The same goes with the situation with those who consciously (being adults) have chosen to work in the grey economy - where the state cannot see you; where you are not responsible to anyone, except yourself. But one day, as it always happens, you would either get sick or your business would die and it might happen that you would need the state to take care of you. Then who is to blame? Do all of us who try to pay our commitments to the state, have to take the burden of those (for me personally) irresponsible people?

Definitely not! Because this is the purpose of the state - to create rules that would be applied equally to everyone. You don't work - you don't eat! You work but don't pay - you don't eat (or at least you don't eat the bread of the others). The fact is that there are people who want to leave the grey economy after they have fallen there because of the crisis. The state, however, instead of stretching its hand to pull them out, it pushes them even deeper because it is not giving them a chance to pay back without them dying.
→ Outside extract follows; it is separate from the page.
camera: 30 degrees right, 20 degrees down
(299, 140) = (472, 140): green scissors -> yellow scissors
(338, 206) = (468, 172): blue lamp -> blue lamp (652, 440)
A metre of a book, please!

I cannot omit another fundamental statement of the Minister of Culture: "When you put the work of a writer on the table, when the books are piled one over the other, then one would have 50 cm (thickness of a book), and another would have 10 cm. You know the difference between 10 cm of written books and 1 metre? It is 90 cm". Honestly, I did not comprehend what he was talking about. After all he could have measured work by kilograms and not centimetres, of which the sculptors would benefit the most (the Minister of Culture is a sculptor).

I would only mention that this statement of a man, with pretenses to be an artist, reveals that his system of values has rotten a lot. And, in fact, the entire discourse on the issue suggests that, although in Bulgaria the coming of market economy has been officially announced long ago, it requires market-oriented thinking. Do we have to explain to people like the ministers of culture and Bulgarians abroad what market-oriented thinking and market economy actually mean?
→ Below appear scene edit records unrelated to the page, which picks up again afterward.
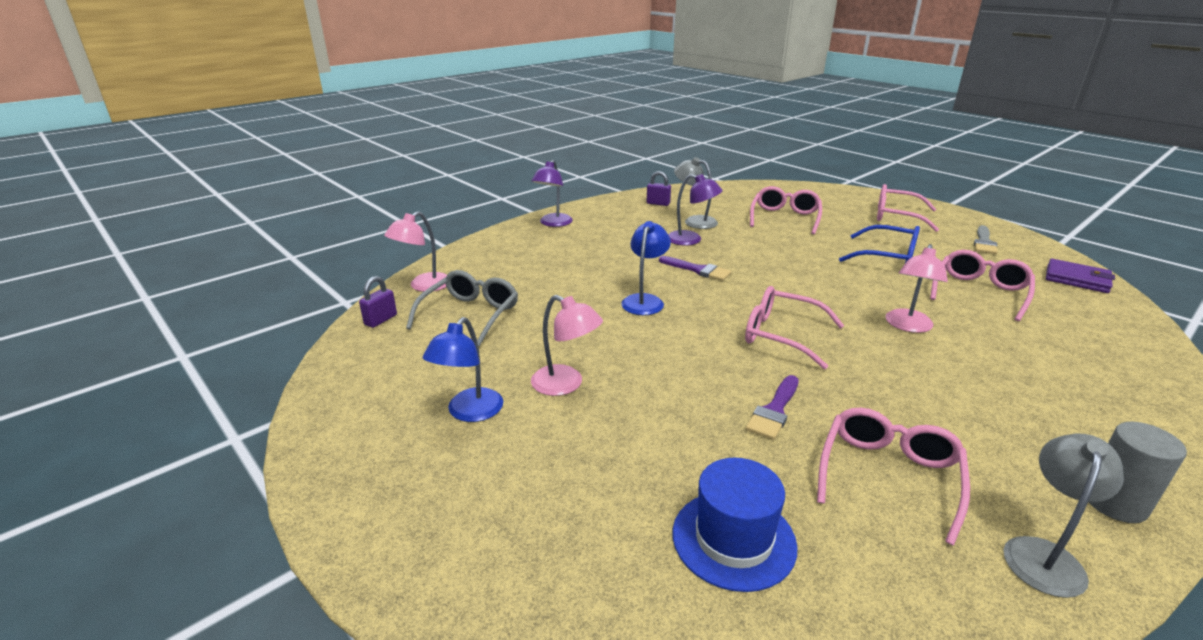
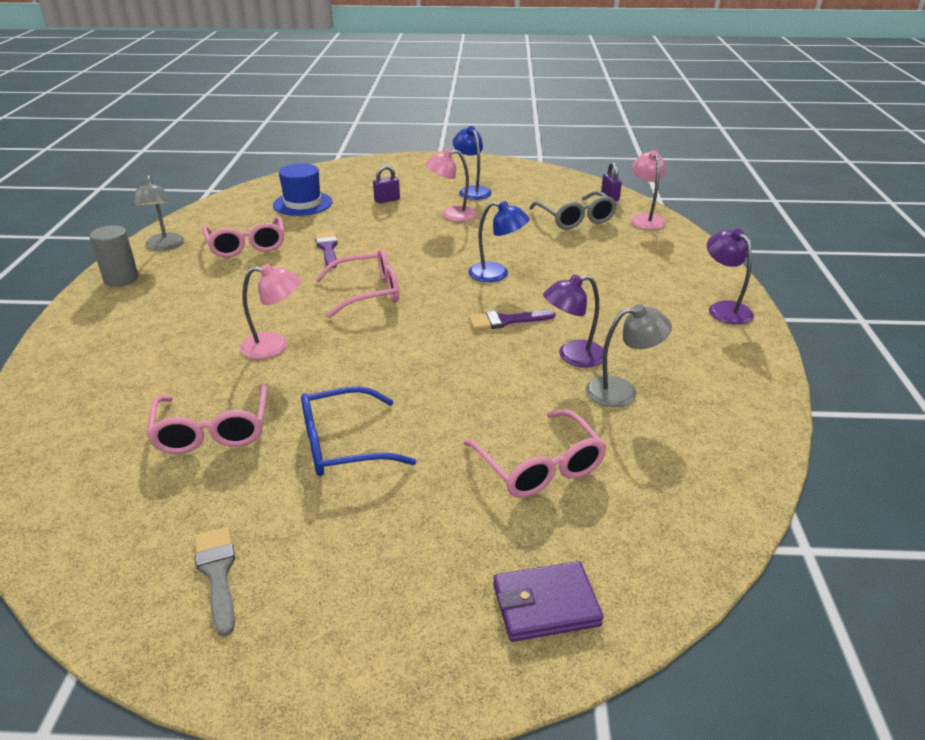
camera: 135 degrees right, 5 degrees up
(645, 300) = (497, 274): blue lamp -> blue lamp turned 45 degrees counterclockwise
(658, 203) = (717, 403): purple padlock -> purple padlock (387, 200)
(896, 216) = (391, 586): pink glasses -> none
(908, 326) = (274, 346): pink lamp -> pink lamp turned 105 degrees clockwise
(1077, 279) = (76, 532): purple wallet -> purple wallet (546, 605)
Because it is obvious that this is not a market state, meaning that it is not striving to create equal and fair conditions for the development of a market that everyone could benefit from, according to his personal contribution. The state is trying to be .... actually I don't know what it is trying to be. I cannot think in the categories of the current government and I truly do not understand what kind of a state is in their heads. The only thing that comes into my mind is that they feel like being in a fairy-tale kingdom where the troubadours are being taken good care of, well fed and the subjects are being whipped in order to work more to secure the well-being of the king and his courtiers.

And it is now that I have realised why I did not like the fairy-tales about kings when I was a little girl - because I felt the cruel injustice in them. It was always necessary some kind of magic or witch-craft to be made in order justice to be established and revenge to be successful. But in the 21st century it is a little weird to rely on miracles, don't you think? Especially when we see that there are countries (kingdoms by the way), where people are being more and more asked about their opinion on their own government. And they are being told everyday "that's it - we ate, we drank, now it's time for us to pay back our debt". And they do.